High-temperature Electrolysis
From the standpoint of hydrogen production, the GT-MHR’s electrical generating capability combined with its 950-degree Celsius operating temperature is well suited to high-temperature electrolysis. This process is much more efficient than low-temperature electrolysis due several factors, including lower capital costs from reduced precious metal content in the catalyst.

“One thing that we are avoiding is the use of inherently expensive materials,” Herring reminds. “We don’t want to use any platinum and we want to use nickel as little as possible. We’re using stainless rather than using platinum or nickel.”

Especially interesting to researchers is the greater efficiency of high-temperature electrolysis. “As you go to higher temperature, you need less electricity and you’re replacing that energy with heat,” Herring explains. “So as you go from 100 degrees to about 900 degrees Celsius, the amount of electricity goes down by about 20 percent or so. This allows us to have much better efficiency than we would have in a conventional electrolyzer.”

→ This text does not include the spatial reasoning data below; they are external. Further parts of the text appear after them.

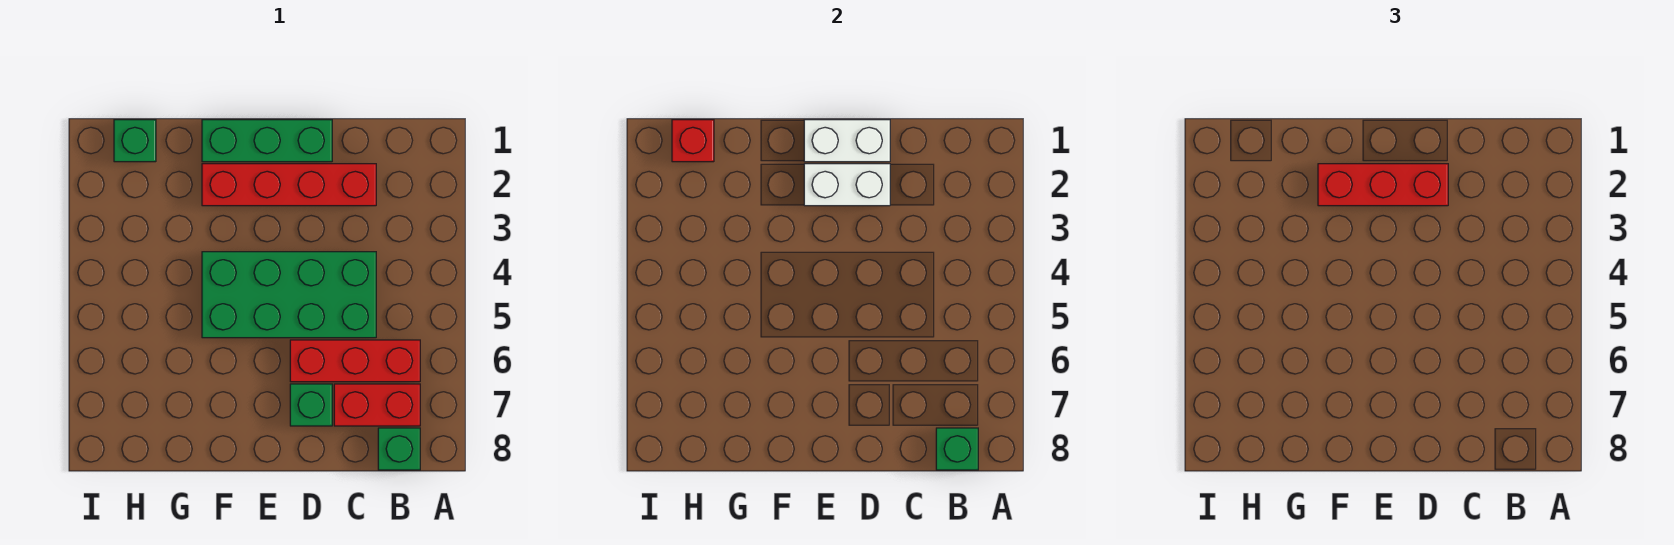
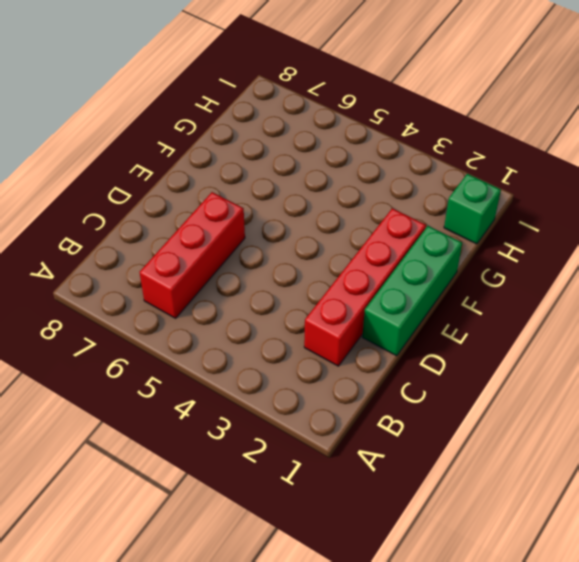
none -> red brick B7:C7 level 1
none -> green brick B8 level 1
none -> green brick C4:F5 level 1

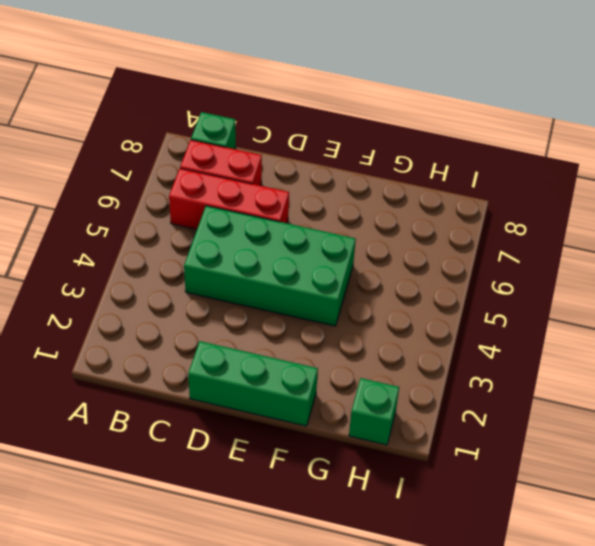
none -> red brick C2:F2 level 1
none -> green brick D7 level 1
none -> green brick B8 level 2

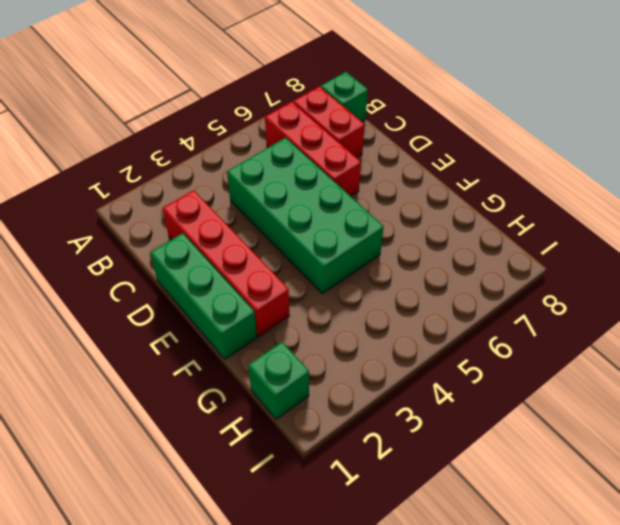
none -> green brick D7 level 1
none -> green brick B8 level 2
none -> white brick D1:E1 level 2

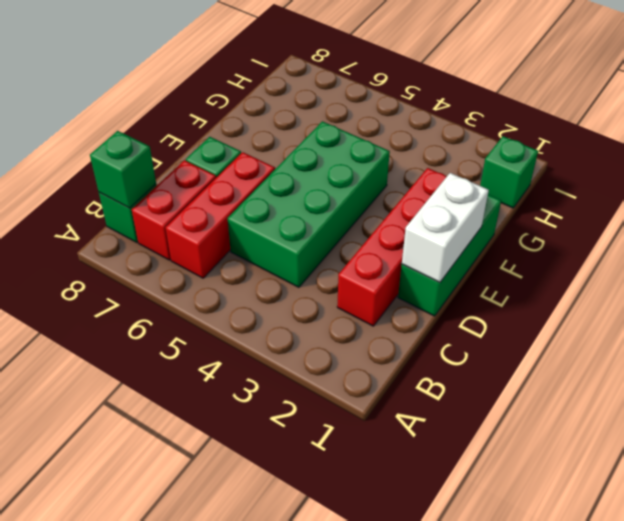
none -> white brick D2:E2 level 2
none -> red brick H1 level 2
none -> red brick D2:F2 level 3

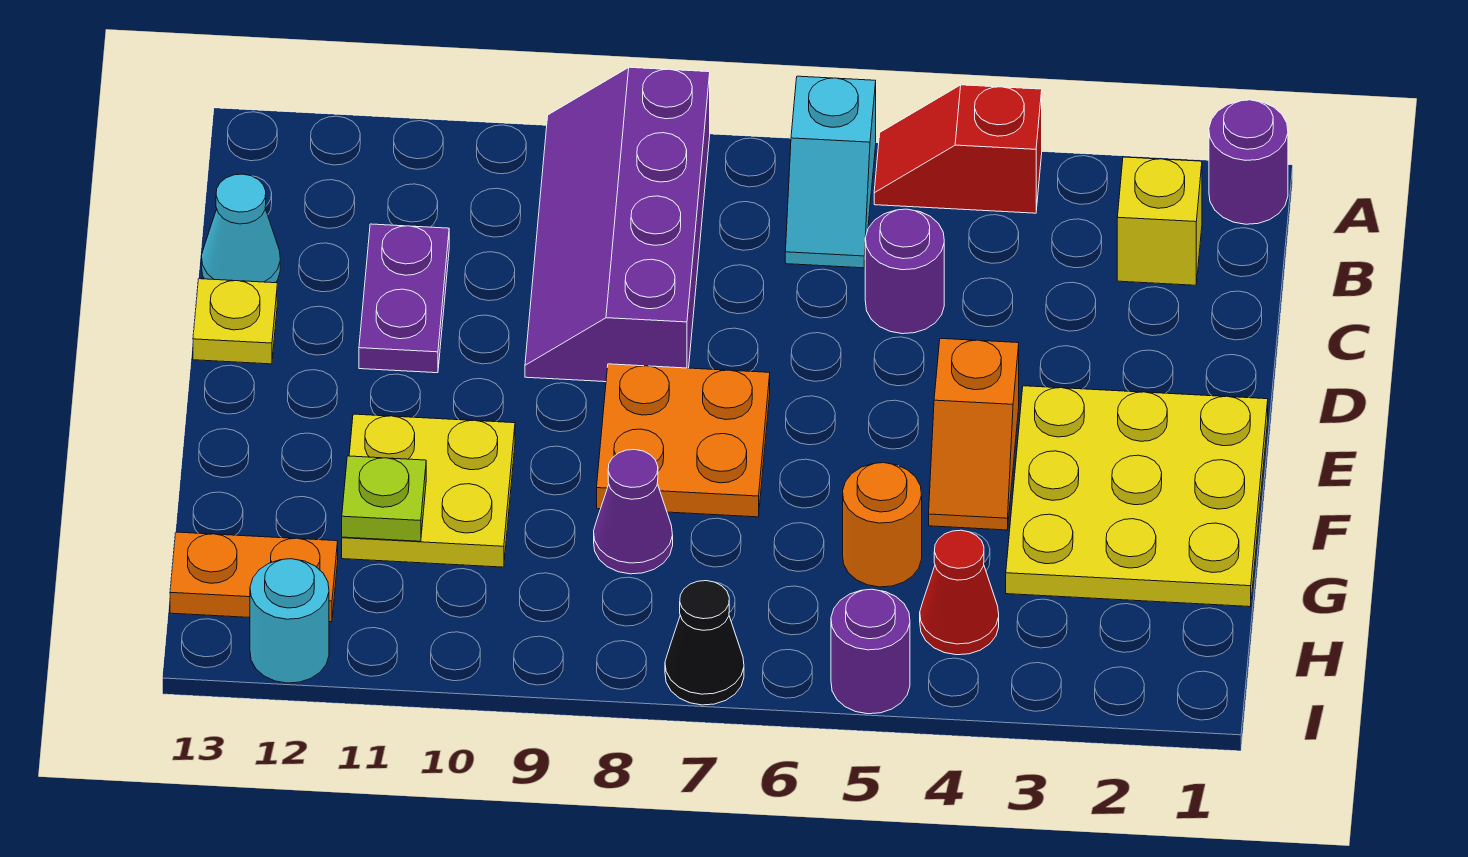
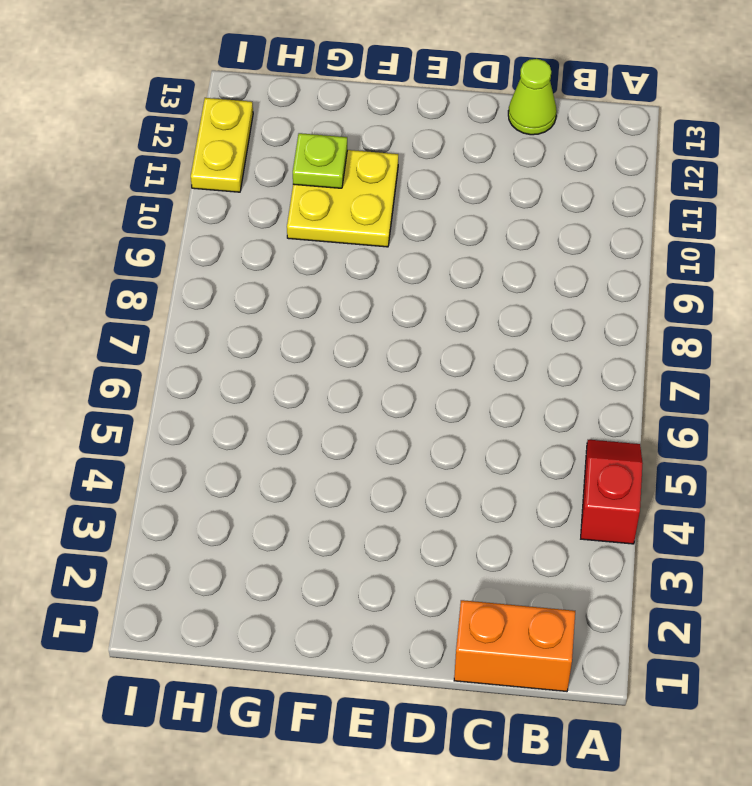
orange brick B1:C1 level 1 -> none
lime cone C13 level 1 -> cyan cone C13 level 1
yellow plate I11:I12 level 1 -> cyan round brick I12 level 1
none -> purple round brick A1 level 1
none -> cyan slope A6:B6 level 1 top A
none -> purple slope A8:D9 level 1 top 8

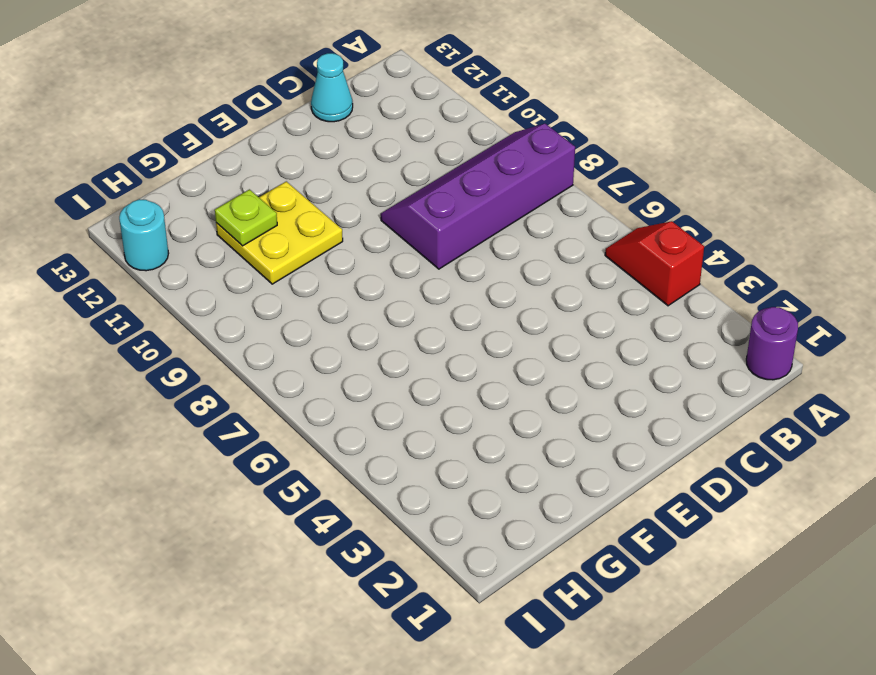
none -> cyan slope A6:B6 level 1 top A
none -> yellow brick B2 level 1
none -> purple round brick C5 level 1

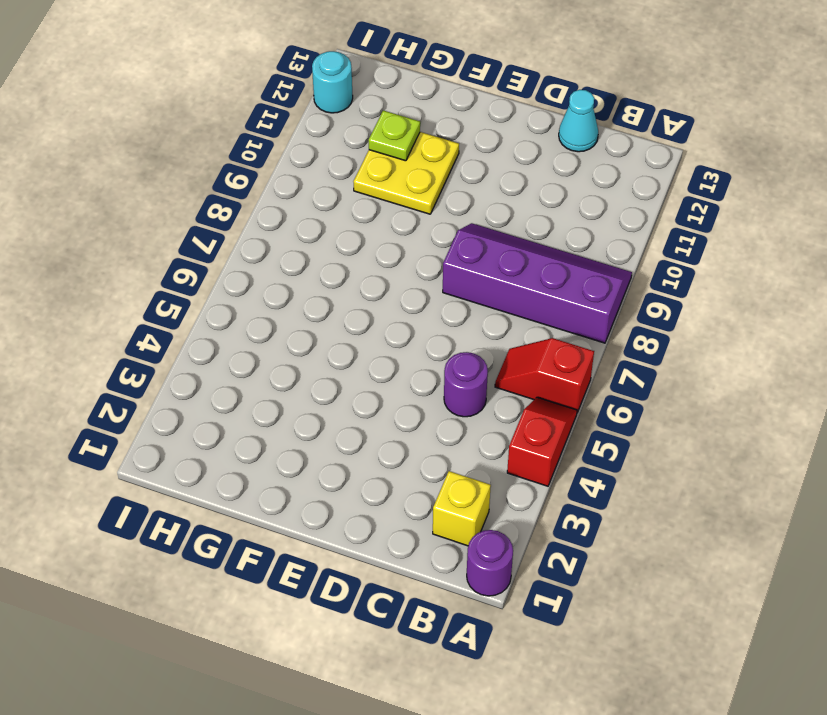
red slope A6:B6 level 1 top A -> cyan slope A6:B6 level 1 top A
none -> purple plate C11:D11 level 1
none -> yellow plate D13 level 1
none -> yellow plate E1:G3 level 1

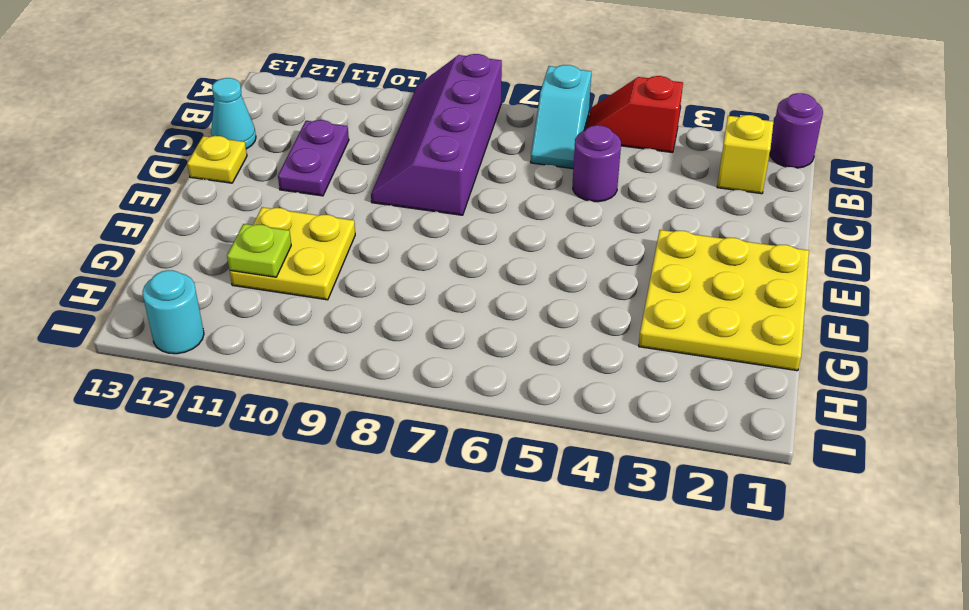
none -> orange slope E4:F4 level 1 top E
none -> orange plate E7:F8 level 1
none -> orange round brick G5 level 1

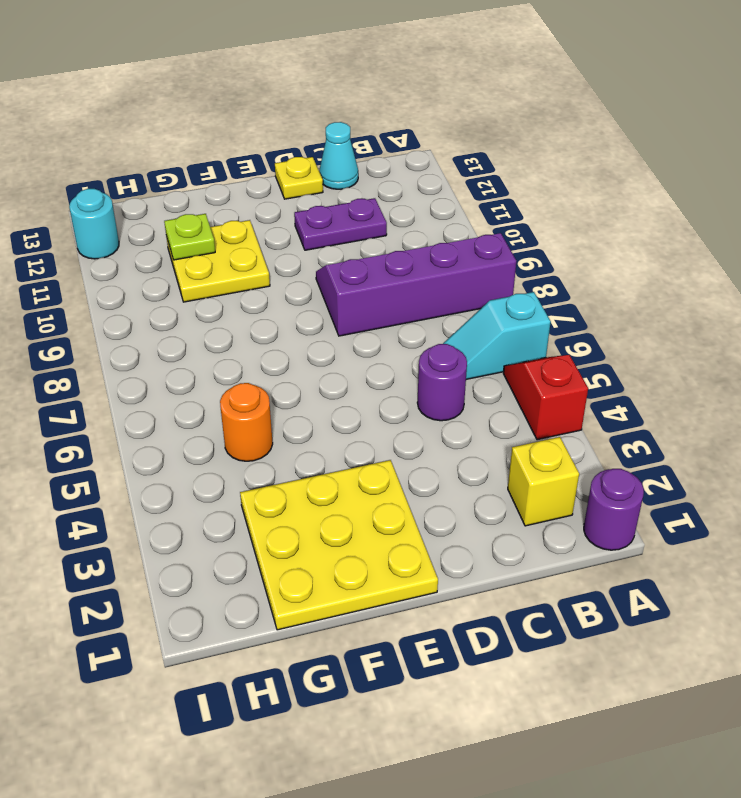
none -> orange slope E4:F4 level 1 top E
none -> orange plate E7:F8 level 1
none -> purple cone G8 level 1

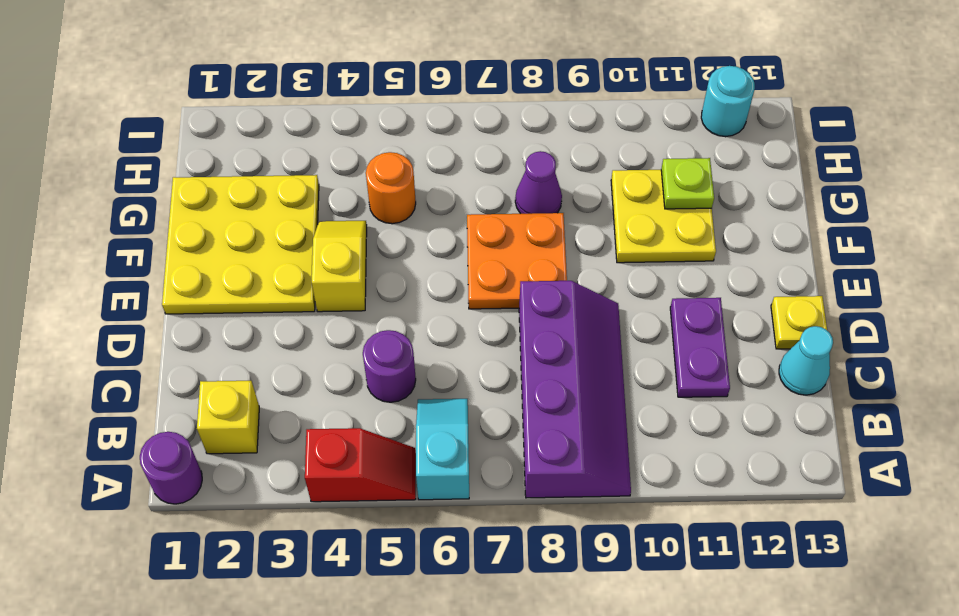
yellow slope E4:F4 level 1 top E -> orange slope E4:F4 level 1 top E
none -> red cone H4 level 1
none -> orange plate H12:H13 level 1
none -> purple round brick I5 level 1

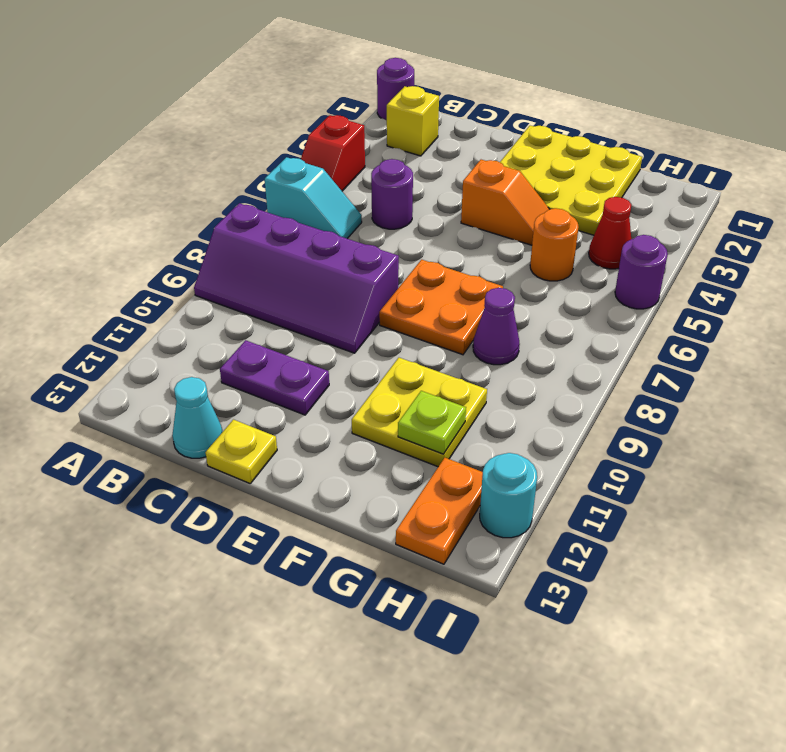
none -> black cone I7 level 1

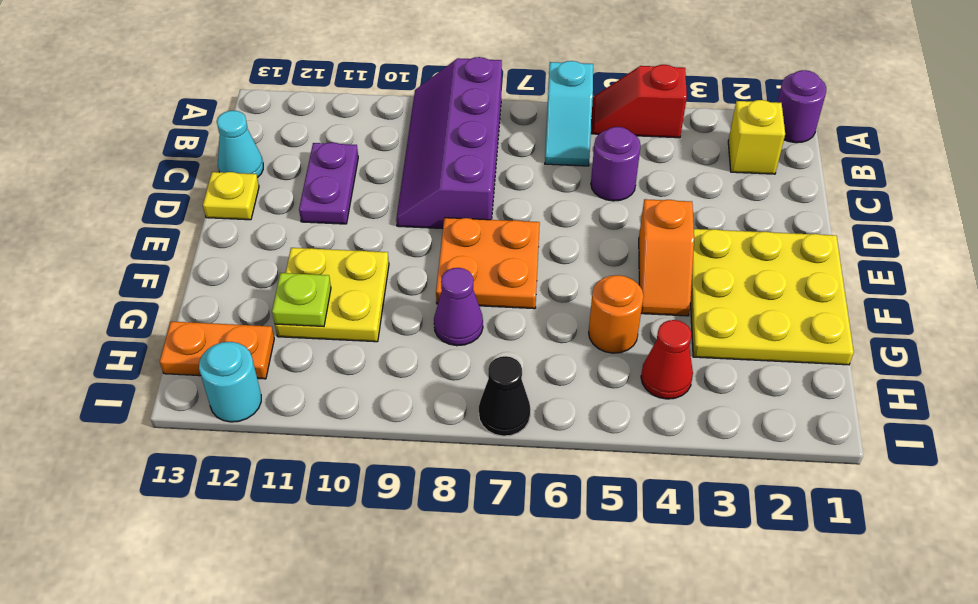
none -> purple round brick I5 level 1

High-temperature electrolysis employs both electricity and heat to separate the hydrogen and oxygen atoms out of water. “We use some of the heat for producing high-temperature steam in a heat exchanger, and most of the heat for producing electricity via a breaking cycle,” explains Herring.

Within the electrolyzer, steam at 800-degrees Celsius loses the oxygen atoms, as they pass though the 0.15mm-thick membrane. The steam/hydrogen mixture then travels through a porous membrane, allowing relatively pure hydrogen to come out. “This whole loop operates then at about 800 degrees, with the exception of the liquid water that’s coming in,” says Herring.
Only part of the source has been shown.